On Tue, Jun 02, 2026 at 03:05:32PM +0800, Miaohe Lin wrote:
> On 2026/5/27 22:06, Breno Leitao wrote:
> > Add a sysctl panic_on_unrecoverable_memory_failure (disabled by
> > default) that triggers a kernel panic when memory_failure()

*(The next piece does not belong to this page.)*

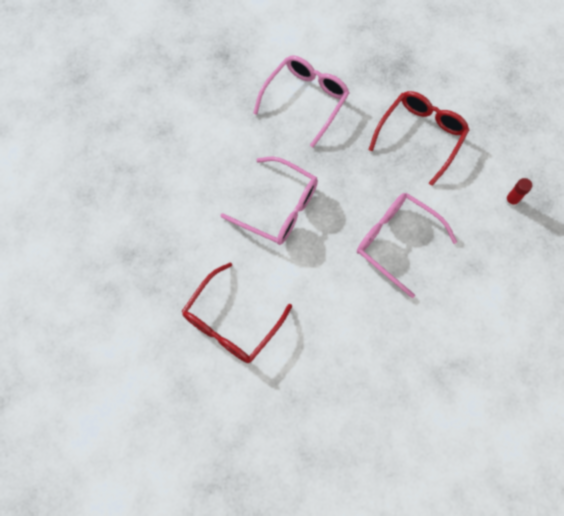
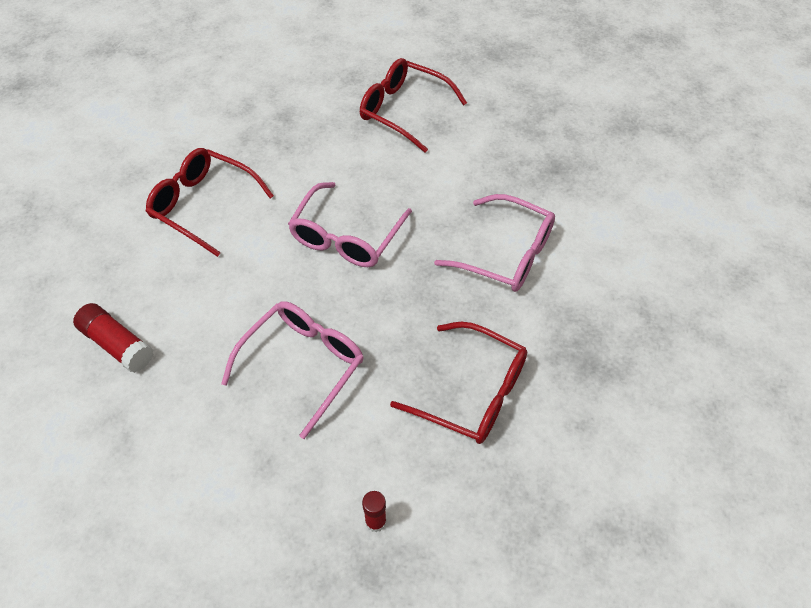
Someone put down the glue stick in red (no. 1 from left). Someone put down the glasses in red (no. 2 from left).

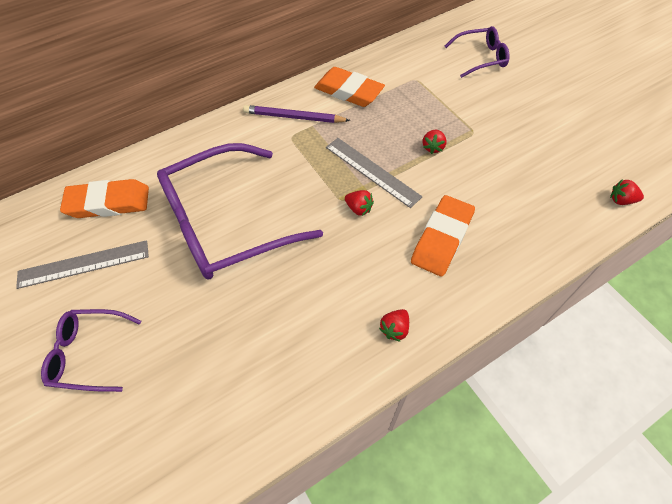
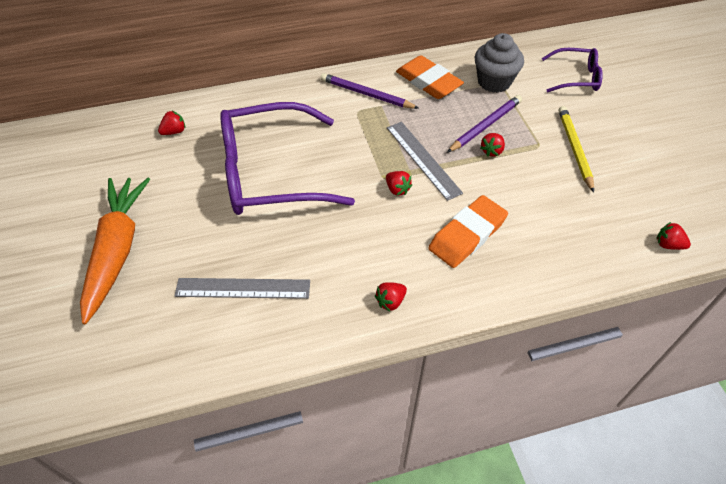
Someone carried the ruler in grey (no. 1 from left). Someone swapped the glasses in purple (no. 1 from left) for the carrot in orange. Someone swapped the eraser in orange (no. 1 from left) for the strawberry in red (no. 1 from left). Someone put down the pencil in purple (no. 2 from left). Someone put down the cupcake in grey. Someone put down the pencil in yellow.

> > encounters pages that cannot be recovered. This provides a clean
> > crash with useful debug information rather than allowing silent
> > data corruption or a delayed crash at an unrelated code path.
> >
> > Panic eligibility is intentionally narrow: only MF_MSG_KERNEL with
> > result == MF_IGNORED panics. After the previous patch, MF_MSG_KERNEL
> > covers PG_reserved pages and the kernel-owned pages promoted from
> > get_hwpoison_page() via -ENOTRECOVERABLE (slab, page tables,
> > large-kmalloc).
> >
> > All other action types are excluded:
> >
> > - MF_MSG_GET_HWPOISON and MF_MSG_KERNEL_HIGH_ORDER can be reached by
> > transient refcount races with the page allocator (an in-flight buddy
> > allocation has refcount 0 and is no longer on the buddy free list,
> > briefly), and panicking on them would risk killing the box for what
> > is actually a recoverable userspace page.
> >
> > - MF_MSG_UNKNOWN means identify_page_state() could not classify the
> > page; that is precisely the wrong basis for a panic decision.
> >
> > Signed-off-by: Breno Leitao <[email protected]>
> > ---
> > mm/memory-failure.c | 23 +++++++++++++++++++++++
> > 1 file changed, 23 insertions(+)
> >
> > diff --git a/mm/memory-failure.c b/mm/memory-failure.c
> > index 14c0a958638c..dcd53dbc6aec 100644
> > --- a/mm/memory-failure.c
> > +++ b/mm/memory-failure.c
> > @@ -74,6 +74,8 @@ static int sysctl_memory_failure_recovery __read_mostly =
> > 1;
> >
> > static int sysctl_enable_soft_offline __read_mostly = 1;
> >
> > +static int sysctl_panic_on_unrecoverable_mf __read_mostly;
> > +
> > atomic_long_t num_poisoned_pages __read_mostly = ATOMIC_LONG_INIT(0);
> >
> > static bool hw_memory_failure __read_mostly = false;
> > @@ -155,6 +157,15 @@ static const struct ctl_table memory_failure_table[] =
> > {
> > .proc_handler = proc_dointvec_minmax,
> > .extra1 = SYSCTL_ZERO,
> > .extra2 = SYSCTL_ONE,
> > + },
> > + {
> > + .procname = "panic_on_unrecoverable_memory_failure",
> > + .data = &sysctl_panic_on_unrecoverable_mf,
> > + .maxlen = sizeof(sysctl_panic_on_unrecoverable_mf),
> > + .mode = 0644,
> > + .proc_handler = proc_dointvec_minmax,
> > + .extra1 = SYSCTL_ZERO,
> > + .extra2 = SYSCTL_ONE,
> > }
> > };
> >
> > @@ -1255,6 +1266,15 @@ static void update_per_node_mf_stats(unsigned long
> > pfn,
> > ++mf_stats->total;
> > }
> >
> > +static bool panic_on_unrecoverable_mf(enum mf_action_page_type type,
> > + enum mf_result result)
> > +{
> > + if (!sysctl_panic_on_unrecoverable_mf || result != MF_IGNORED)
> > + return false;
> > +
> > + return type == MF_MSG_KERNEL;
>
> Would it be more straightforward to write as something like:
>
> if (!sysctl_panic_on_unrecoverable_mf)
> return false;
>
> return (type == MF_MSG_KERNEL && result == MF_IGNORED);
Sure, that reads better. I'll fold the MF_IGNORED check into the return for
the next revision.
static bool panic_on_unrecoverable_mf(enum mf_action_page_type type,
enum mf_result result)
{
if (!sysctl_panic_on_unrecoverable_mf)
return false;
return type == MF_MSG_KERNEL && result == MF_IGNORED;
}